第20章 不速之客
“你…你给老夫站住!汝等狂徒!!”
“你刚刚称呼老夫为什么?!”
袁二狗的声音在律院的门口回荡,他的双眼燃烧着怒火,紧紧地盯着那道如风般逃窜的身影。
可自知理亏的李川柏当然不可能回头,不管不顾装作没听到的样子逃向了远方。
老李头站在一旁,看着袁二狗那愤怒的模样,嘿嘿傻笑个不停。
啧,这小院长可真不错,解气…解气。
看到此刻肺都要气炸的袁二狗,不甘寂寞的老李头贱兮兮地继续开口补刀。
“袁院长,您听岔了。新院长他并非在唤您袁二狗,而是在说‘原有两只狗’罢了。”
“好好好…”袁二狗顿时气笑了,双眸中闪烁着危险的光芒。
他缓缓地转头,看向了老李头他们。
林一毅站在一旁,感受到袁二狗身上的怒火,头皮不禁发麻。他悄悄地踩了老李头一脚,低声提醒道:“刚爷,虽然小院长跑了,但我们还在这里呢。”
老李头的笑容微微一僵,终于意识到了事情的严重性。
只见袁二狗皮笑肉不笑地说道:“凌霄书院门房李大刚,多次引诱学子饮酒,明知故犯,罪无可赦。即日起,剥夺其书院门房之职!”

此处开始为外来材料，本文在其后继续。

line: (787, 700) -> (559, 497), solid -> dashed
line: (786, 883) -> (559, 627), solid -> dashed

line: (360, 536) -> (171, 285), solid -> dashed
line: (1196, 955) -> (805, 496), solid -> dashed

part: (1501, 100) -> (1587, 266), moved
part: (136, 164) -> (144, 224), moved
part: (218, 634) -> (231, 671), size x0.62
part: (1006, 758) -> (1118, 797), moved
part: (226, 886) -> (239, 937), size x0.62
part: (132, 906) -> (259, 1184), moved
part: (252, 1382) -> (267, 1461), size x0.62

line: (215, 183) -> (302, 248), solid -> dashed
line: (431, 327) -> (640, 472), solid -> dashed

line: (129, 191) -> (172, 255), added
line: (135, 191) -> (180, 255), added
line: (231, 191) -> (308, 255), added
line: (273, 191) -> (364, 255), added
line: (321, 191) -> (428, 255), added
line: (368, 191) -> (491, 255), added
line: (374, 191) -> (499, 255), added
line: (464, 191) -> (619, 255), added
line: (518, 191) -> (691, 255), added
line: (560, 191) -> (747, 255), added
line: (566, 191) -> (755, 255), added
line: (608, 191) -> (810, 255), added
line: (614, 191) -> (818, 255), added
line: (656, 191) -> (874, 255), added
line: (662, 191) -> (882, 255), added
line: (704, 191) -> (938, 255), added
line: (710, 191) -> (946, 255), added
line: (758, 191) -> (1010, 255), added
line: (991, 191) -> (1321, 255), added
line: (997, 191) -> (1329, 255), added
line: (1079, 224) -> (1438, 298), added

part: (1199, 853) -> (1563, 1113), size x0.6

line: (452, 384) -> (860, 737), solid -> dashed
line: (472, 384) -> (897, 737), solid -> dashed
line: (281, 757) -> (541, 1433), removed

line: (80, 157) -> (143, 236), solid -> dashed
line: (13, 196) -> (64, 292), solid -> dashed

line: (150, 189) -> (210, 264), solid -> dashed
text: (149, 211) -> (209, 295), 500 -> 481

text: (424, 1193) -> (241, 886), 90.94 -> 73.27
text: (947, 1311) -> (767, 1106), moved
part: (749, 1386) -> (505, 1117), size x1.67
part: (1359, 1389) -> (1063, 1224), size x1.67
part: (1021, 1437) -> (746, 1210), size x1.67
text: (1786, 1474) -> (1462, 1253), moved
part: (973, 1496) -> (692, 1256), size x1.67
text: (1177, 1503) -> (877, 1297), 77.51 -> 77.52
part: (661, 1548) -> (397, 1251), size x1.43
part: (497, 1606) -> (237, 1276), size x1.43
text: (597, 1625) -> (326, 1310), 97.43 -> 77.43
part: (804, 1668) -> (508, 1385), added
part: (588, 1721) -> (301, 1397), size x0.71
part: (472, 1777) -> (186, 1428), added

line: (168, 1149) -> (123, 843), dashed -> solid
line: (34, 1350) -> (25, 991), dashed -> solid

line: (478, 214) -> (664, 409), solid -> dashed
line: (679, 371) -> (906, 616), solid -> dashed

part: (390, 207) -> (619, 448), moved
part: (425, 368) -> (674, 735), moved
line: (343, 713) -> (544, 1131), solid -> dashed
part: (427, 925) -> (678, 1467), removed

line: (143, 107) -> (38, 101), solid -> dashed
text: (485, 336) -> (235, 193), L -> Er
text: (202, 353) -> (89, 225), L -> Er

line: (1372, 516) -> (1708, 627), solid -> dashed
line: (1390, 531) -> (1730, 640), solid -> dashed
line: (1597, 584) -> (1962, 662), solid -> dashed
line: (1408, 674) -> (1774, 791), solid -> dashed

“书院学子林一毅,顽劣不改!通知林家将其带回,居家思过七日!”
听到这个决定,表面上一看老李头是一副悲痛之色,可了解这家伙的人都知道,他只是在演戏而已!
剥夺门房职务?这对他来说已经是家常便饭了。
不就是剥夺一个门房的职务嘛?又不是没被剥夺过。
这么些年下来,自己被赶出书院的通知都下了七八回了,可自己不还这么好好地待在这里吗?
然而,一旁的林一毅却是真的快要哭了。
他并不害怕袁二狗,但他却十分畏惧他的那位严父。
上次居家思过七日,被他父亲罚跪在林家神堂内七天,那里仙问的威压几乎让他崩溃。
想到这里,他不禁有些懊悔。
昨晚他们喝得酩酊大醉,竟然忘记了去找李川柏请教如何抵抗仙问的威压。
现在可好,事情闹大了,他该如何是好?
若是能学得如何抵抗仙问的威势,那其实跪七日也没什么大不了的。
不过话又说回来,也是亏得二人昨夜喝得够多,没有走到袁二狗的寝舍小院内便被律院的人抓了个正着。
否则要是被袁二狗知晓,自己埋下多年的女儿红就要被自己等人喝完了,还不知会引出怎样的风波呢。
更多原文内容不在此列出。